Nesta retórica, a ciência tem sido descredibilizada pelas correntes de extrema-direita. Recordemo-nos, por exemplo, do negacionismo contra as vacinas e contra as alterações climáticas. A desinformação perante o processo científico terá acentuado a divisão política versus ciência – uma outra forma da retórica “nós” versus “eles”. E porque é que a ciência tem sido um alvo da extrema-direita? Pelos factos que consegue demonstrar.

Consideremos a saúde pública, a ciência que visa proteger e promover a saúde das populações. Ao longo de décadas, tem sido demonstrado que a saúde da população é indissociável da melhoria das condições socioeconómicas, do acesso justo a serviços de saúde, educação e cultura, do combate à discriminação e estigma, da igualdade de género, de condições de trabalho dignas, e da salvaguarda dos direitos de todas e de todos, mas em especial das pessoas mais vulneráveis e migrantes. Em suma, para garantir a saúde universal é crucial que se assegure o direito a uma vida digna e com qualidade. A saúde da população portuguesa só será assegurada em plenitude se se confirmarem estas condições. Por sua vez, também já foi demonstrado que estas condições não promovem apenas a saúde, mas possibilitam ainda o desenvolvimento social e económico do país.

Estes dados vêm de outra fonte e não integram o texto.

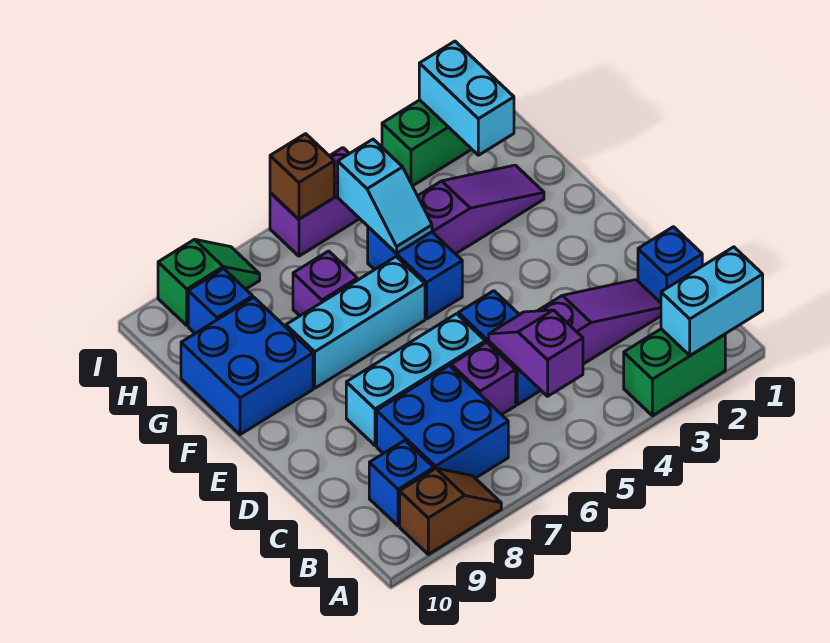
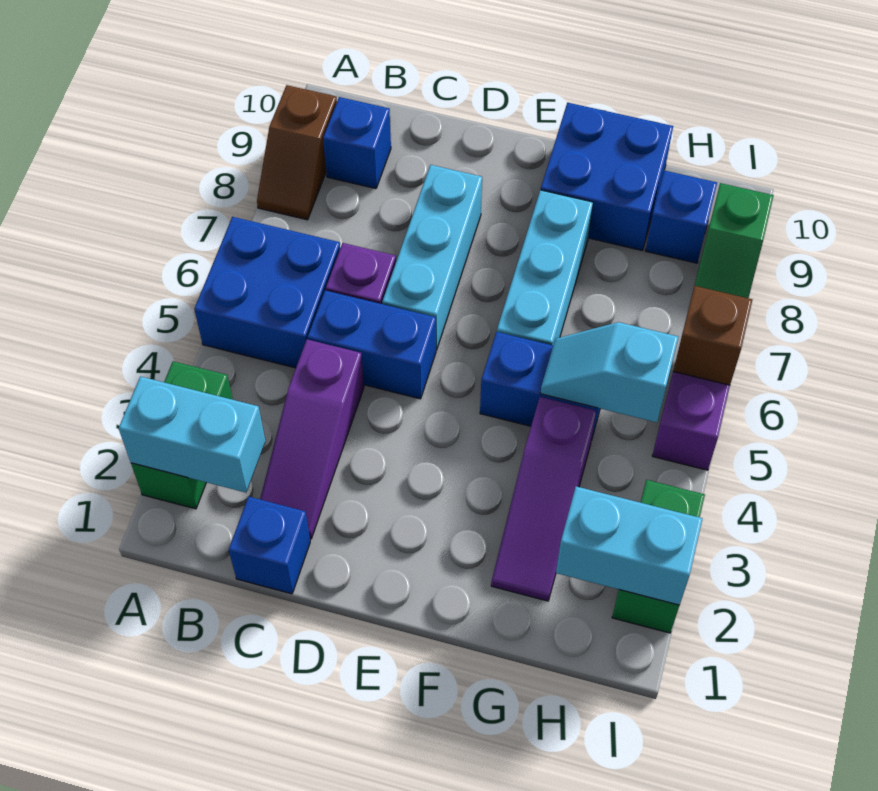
cyan brick A1:A2 level 2 -> cyan brick A2:B2 level 2
purple slope B5:C5 level 2 top B -> none
blue brick B7:C8 level 1 -> blue brick A5:B6 level 1
purple brick G7 level 1 -> none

Perante estes factos, deverão investigadores ser neutros na área da saúde pública? Indubitavelmente, os resultados científicos devem ser transmitidos com a maior clareza e imparcialidade possível, não cabendo ao cientista manipular os seus resultados ou enviesar as mensagens para favorecer os seus ideais. Mas também, a vontade de melhorar a saúde da população que move esta área da ciência não é, inerentemente, neutro. Se o que verificamos é que a saúde da população beneficia de políticas públicas que visa colmatar as desigualdades sociais e a promoção de igualdade de oportunidades, podemos ser imparciais perante o ataque a estes fundamentos? Não teremos nós a responsabilidade social de lutar pelo que os dados científicos demonstram e levá-los para a prática?

Não pode ser com imparcialidade que assistimos a discursos que promovem a discriminação de pessoas de comunidades minoritárias, injustiça social, negação das alterações climáticas ou acesso injusto à saúde e à educação de qualidade para todos e todas. Acreditamos que o papel da saúde pública é investigar questões relevantes para a sociedade, aproximar-se e promover o debate com a sociedade civil, incluindo as suas visões e preocupações, e fazer da ciência uma forma de luta factual contra as desigualdades sociais que afetam a saúde das pessoas. E este papel só pode ser devidamente desempenhado através de um modelo justo de financiamento da ciência que assegure os recursos necessários para fazer ciência e para a difundir para a sociedade civil e decisores políticos.

A Organização Mundial da Saúde advoga que a saúde não se esgota na ausência de doença, e que compreende um bem-estar físico, mental e social. Saúde é viver com qualidade, em pleno direito de existir independentemente do berço, orientação sexual, religião, política, cor da pele, e com acesso justo a habitação, cuidados de saúde, educação e cultura. É viver com dignidade.

Nos 50 anos do 25 de abril de 1974, torna-se evidente que para garantir a saúde pública é imperativo votar e reforçar a qualidade da democracia, para que possamos continuar a viver em liberdade e lutar pela saúde de todas e de todos.